第二章 その九 もう一度会える

髪を掴まれ、顔を張られ、胸を揉まれ、うつろな目でされるがままにされる美玲の目には遠くで笑顔で自分を見つめる菜月が映っていた。

その顔を遮るように交互に男達の笑顔が入り込む。


麗華は、こんなに怖い思いをしたのか。


数時間後、間違い無く男達に犯され、殺され、棄てられると確信しているのに、美玲の頭の中は麗華に対する思いしか浮かんで来なかった。


(ごめんね、守ってあげられなくって。)


最後の下着を剥ぎ取られ、自分を犯す最初の男の顔が視界を覆った。


(ああ、サッカー選手か。・・・名前何だっけ?一流アスリートも、結局こんなヤツなんだなぁ。)


ぼんやりとそう思った瞬間、そのサッカー選手の顔が視界から消滅した。その顔の向こうにあったはずの美玲の姿も無くなっていた。


(・・・あれ?終わったの?・・・美玲さんは?)


何も感じない、何も聴こえない。最後の抵抗なのか、人の脳はそういう風に出来ているのか、


(あ・・・アタシ、死ぬのか。)


人間は本当の絶望を感じると、自らそこから逃れる為に様々な事が起こる。意識を失う、記憶を無くす、『命を閉ざす』。

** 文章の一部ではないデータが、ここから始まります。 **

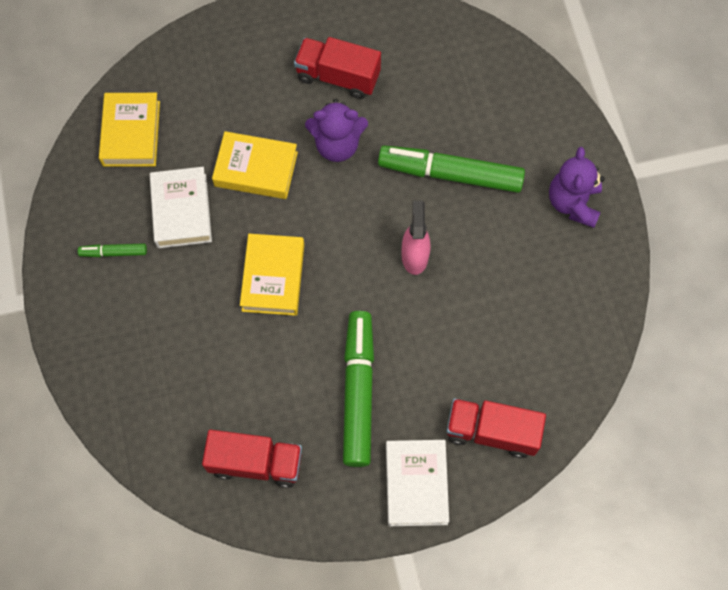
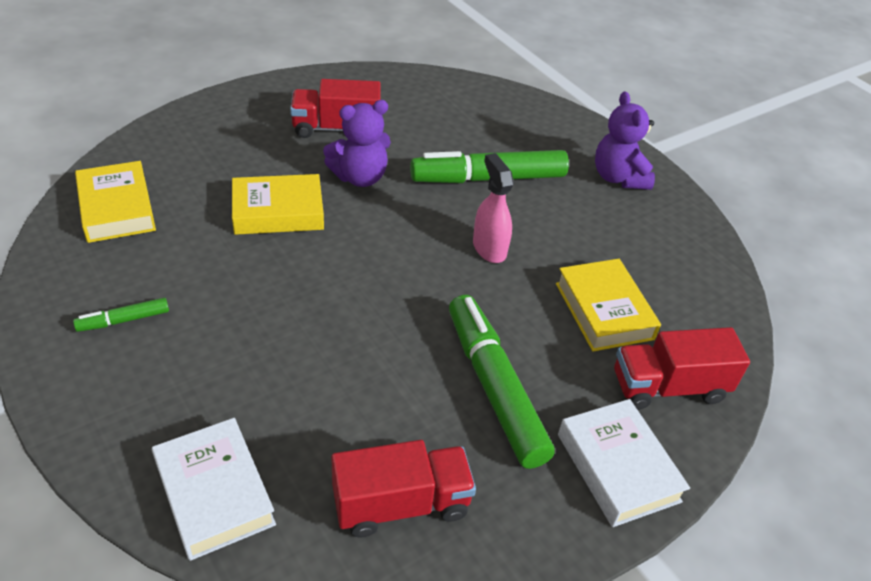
camera: 25 degrees left, 25 degrees down
(182, 211) = (202, 263): white book -> white book (214, 493)
(273, 277) = (338, 301): yellow book -> yellow book (604, 311)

美玲は薄れていく意識の中、不思議と悲しさも悔しさも忘れ、ただ、


『麗華に会える。』


と言う気持ちだけになり、少しだけ楽になった。


(ああ、でもお父さんとお母さんは可哀想だな。子供2人両方こんな死に方するなんて。ごめんね。

お父さん、大暴れするだろうな。お母さんは、ひょっとしたら死んじゃうかも。そしたらお父さんも死んじゃうよね。あ、そしたらまた家族で一緒になれるんだ。

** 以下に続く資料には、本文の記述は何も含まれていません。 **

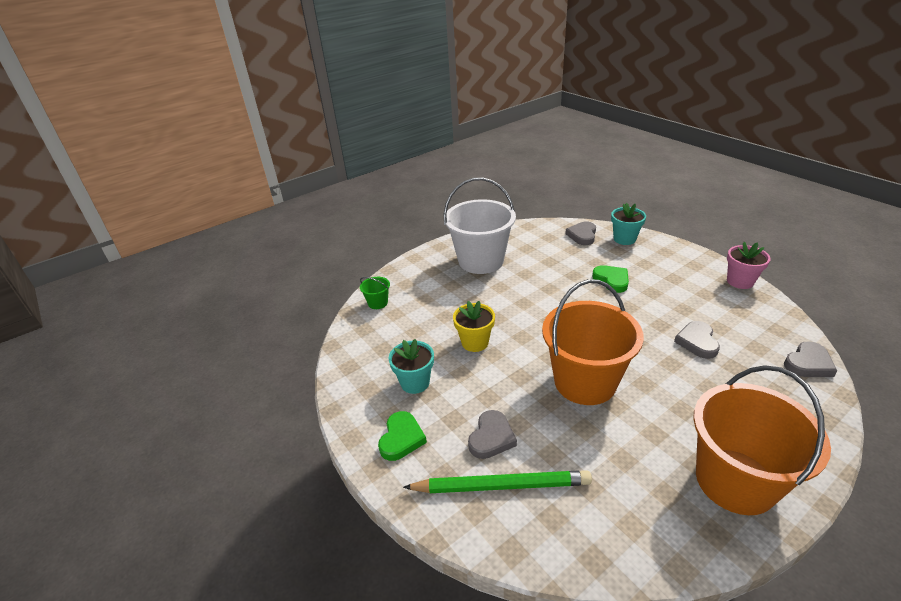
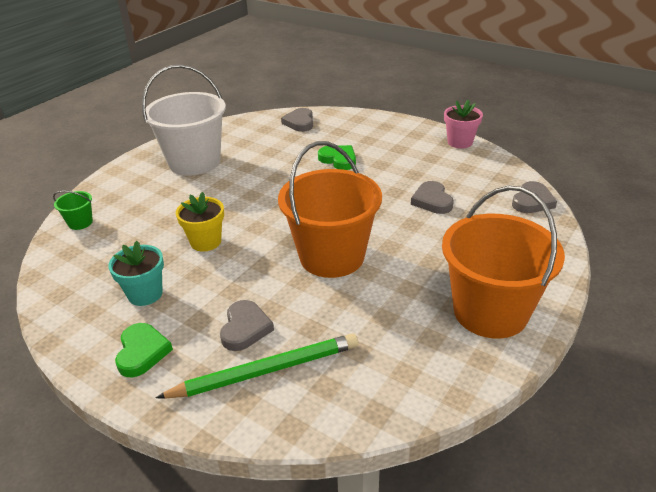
camera: 20 degrees left, 0 degrees up
(624, 239) = (343, 120): turquoise flower pot -> none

今更だけど、犬、飼いたかったな。アパートじゃ飼えないから、家族でペット飼っていいマンションに引っ越したかったな。麗華も犬好きだったもんな。

やりたい事、結構あったなぁ・・・)



「・・・んのか?」



(・・・・・・え?)


もうその人生を終えよう。と、静かに諦め目を閉じた美玲の耳に、初めて聴く男の声が聴こえた。


「寝んのか?まぁ寝るなら寝てな。ここはやっとくから。」


何故かハッキリと聴こえた声に目をやるとそこには、先程の男達の中には居なかった男が、サッカー選手の男の顔面を殴り潰していた。